In 1963, Jardine returned and Marks left. Glen Campbell joined in 1964 and was replaced by Bruce Johnston in 1965. Other notables included Daryl “The Captain” Dragon and Toni Tennille, Carl’s brother-in-law Billy Hinsche (Dino, Desi and Billy), actor John Stamos and John Cowsill (of the Hair-y Cowsills).
Over the years, as Carl and Dennis died, Brian battled psychological and chemical demons, and members sued members, Jardine (fired from the band in ’98) and Love launched their own touring bands. Johnston hung around most of the time, and in 1997 Marks returned for a couple of years and was officially recognized as an original Beach Boy before leaving two years later to battle hepatitis C.
Twisting here, stretching there, The Beach Boys easily could have been the rubber band. That stint with Glen Campbell, for example, evolved from his session work with the band that actually played the instruments on some of the Beach Boys hit records.

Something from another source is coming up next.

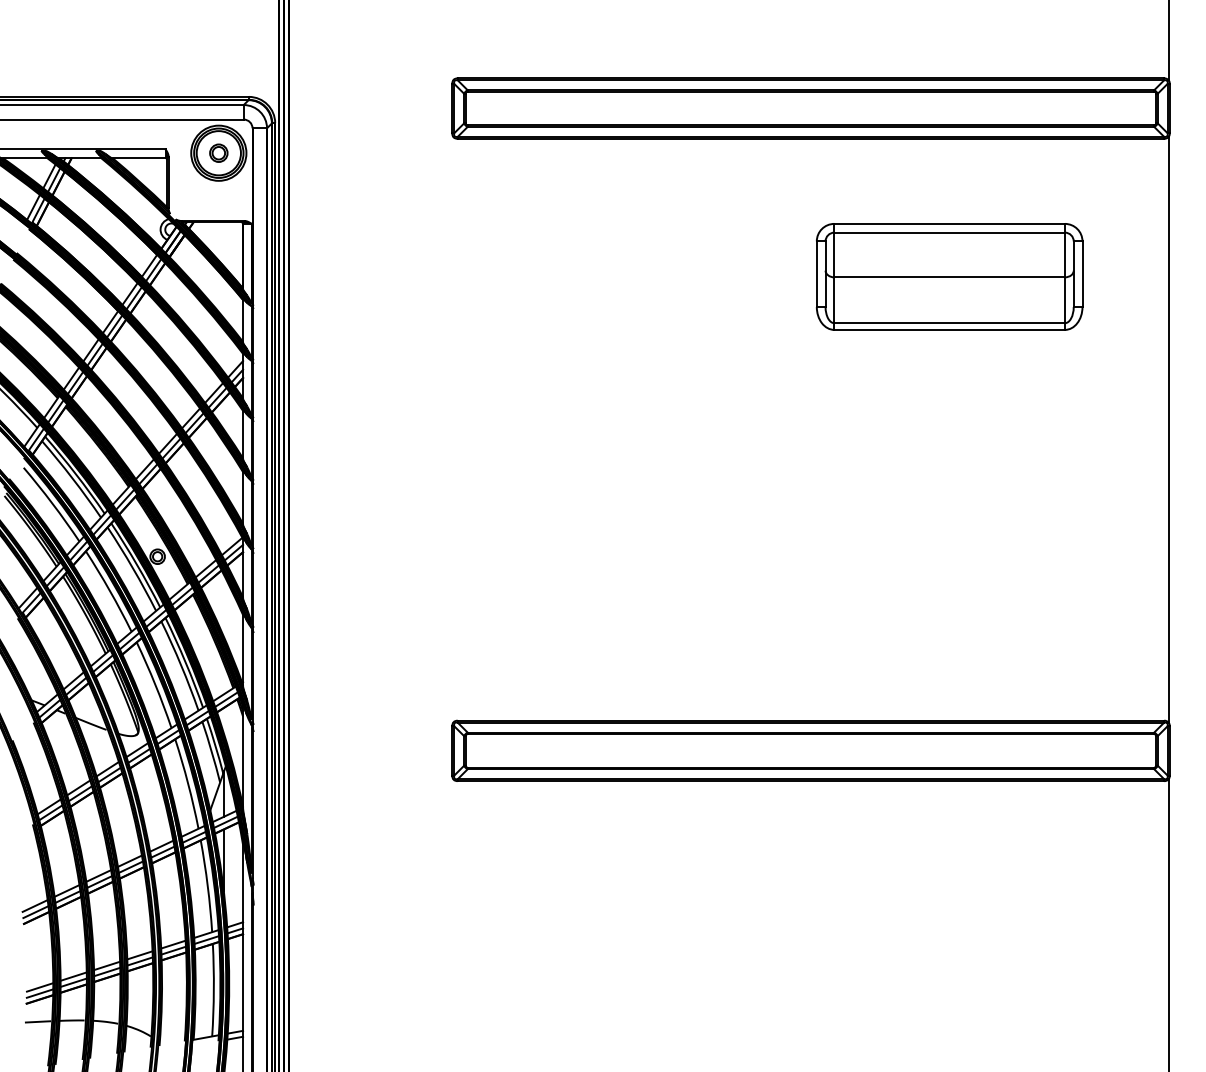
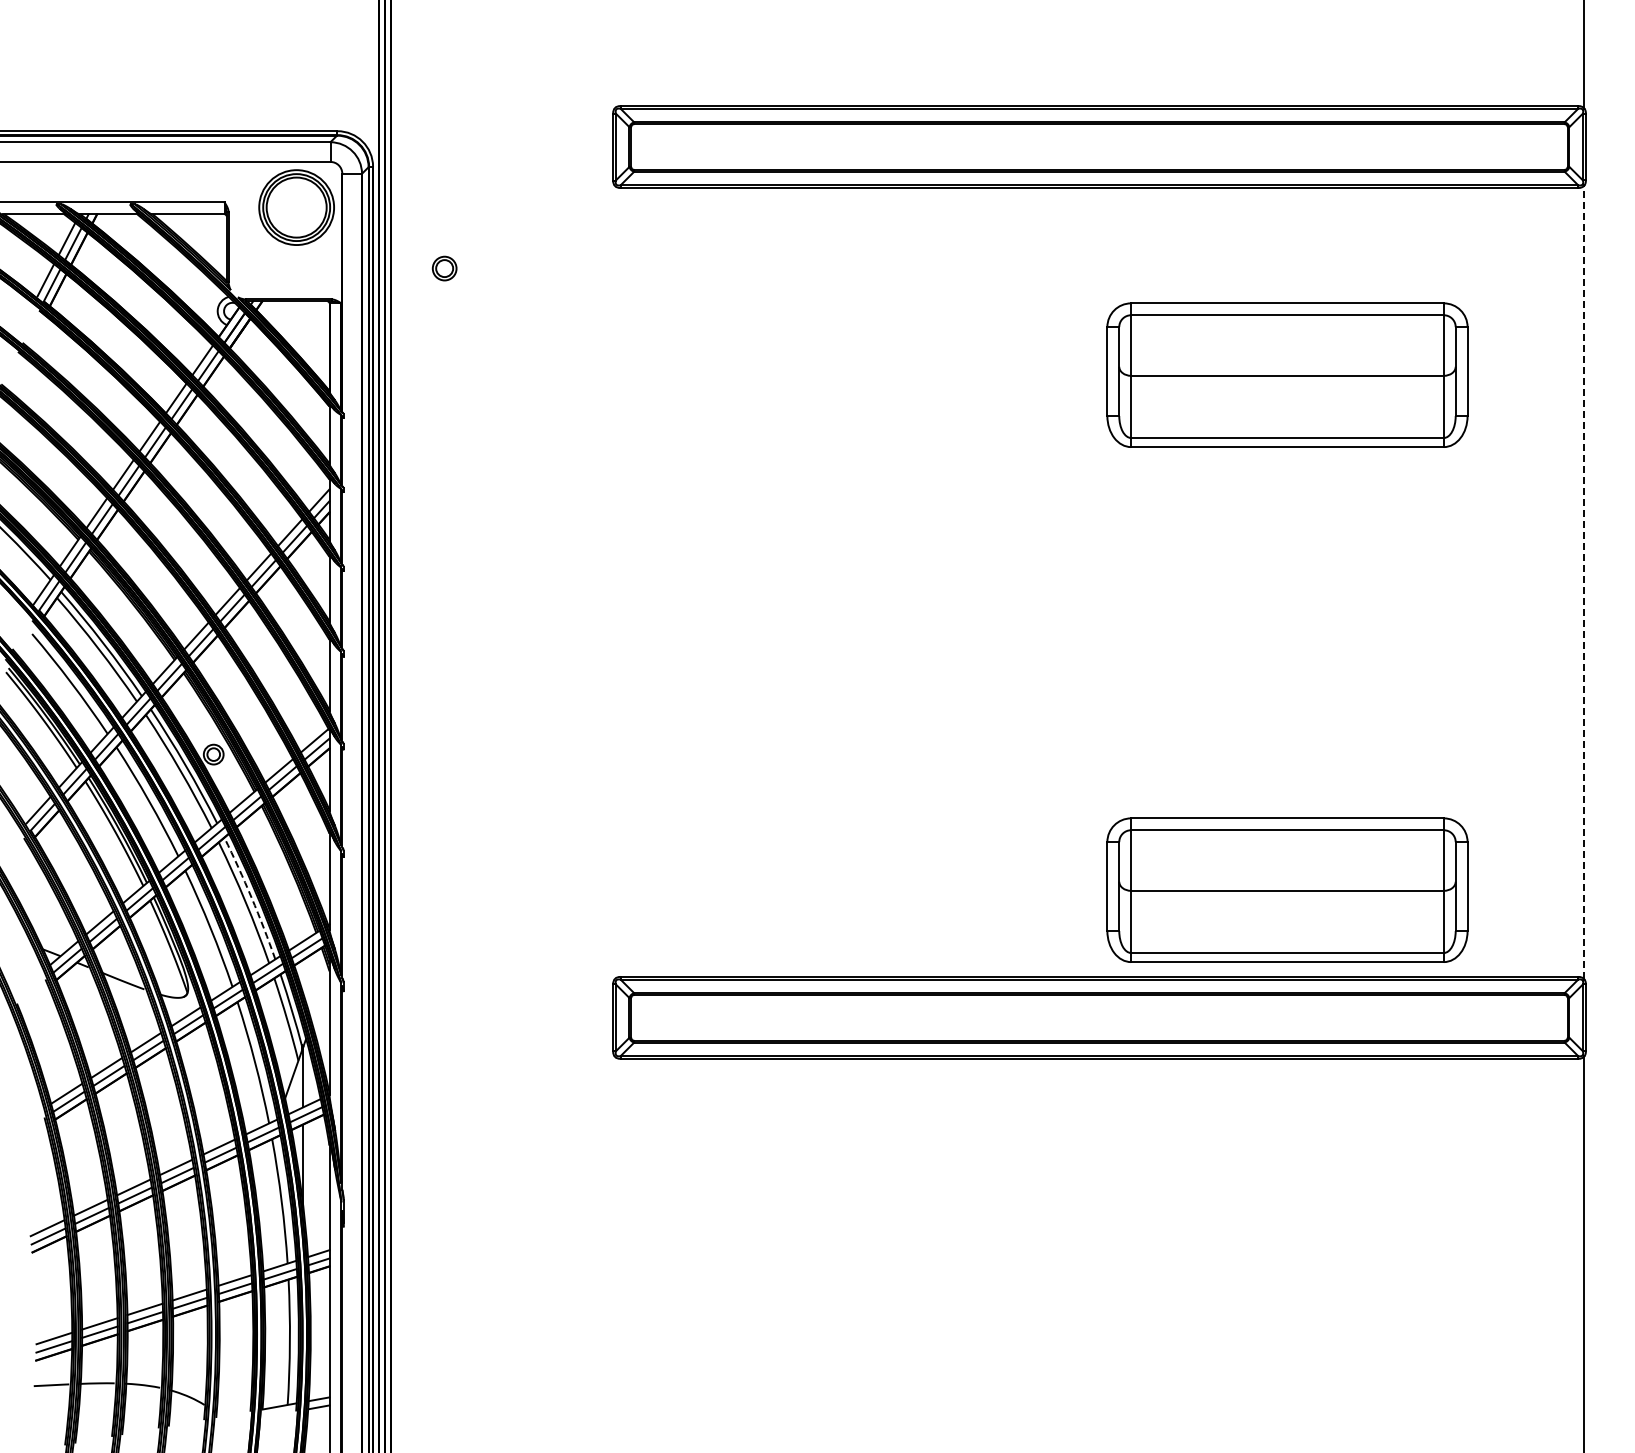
part: (218, 153) -> (444, 268), moved
line: (1168, 429) -> (1584, 582), solid -> dashed
part: (949, 656) -> (1287, 889), added
arc: (185, 662) -> (251, 897), solid -> dashed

Campbell, among others including Leon Russell, was part of The Wrecking Crew, a talented but unheralded group of studio musicians. They were mostly well-known for providing instrumental work for the likes of The Monkees, Carpenters, the early Byrds, Simon and Garfunkel, even Frank Sinatra and Elvis.
That telltale intro to Good Vibrations? The Wrecking Crew. The original Beach Boys could play, but The Wrecking Crew could play anything – rock, pop, jazz, rhythm and blues – and play it better.
Fast-forward half a century: Brian’s interview on CBS Sunday Morning the week before the group’s May 4 concert at the Hard Rock Live in Hollywood had viewers wondering if he was capable of playing anything. Definitely not the sharpest pin in the cushion, yet with a little help from his friends, he played piano and even plucked a few notes on a bass and tried a few steps with lead guitarist Jeff Foskett.
Meanwhile, D’Amico was on the back riser carrying out the serious bass line. The Wondermints were there, and elements of Love and Jardine’s splinter bands – a wacky family reunion of sorts. Just as The Wrecking Crew did in the ’60s, this bunch was there to bring that sound to life.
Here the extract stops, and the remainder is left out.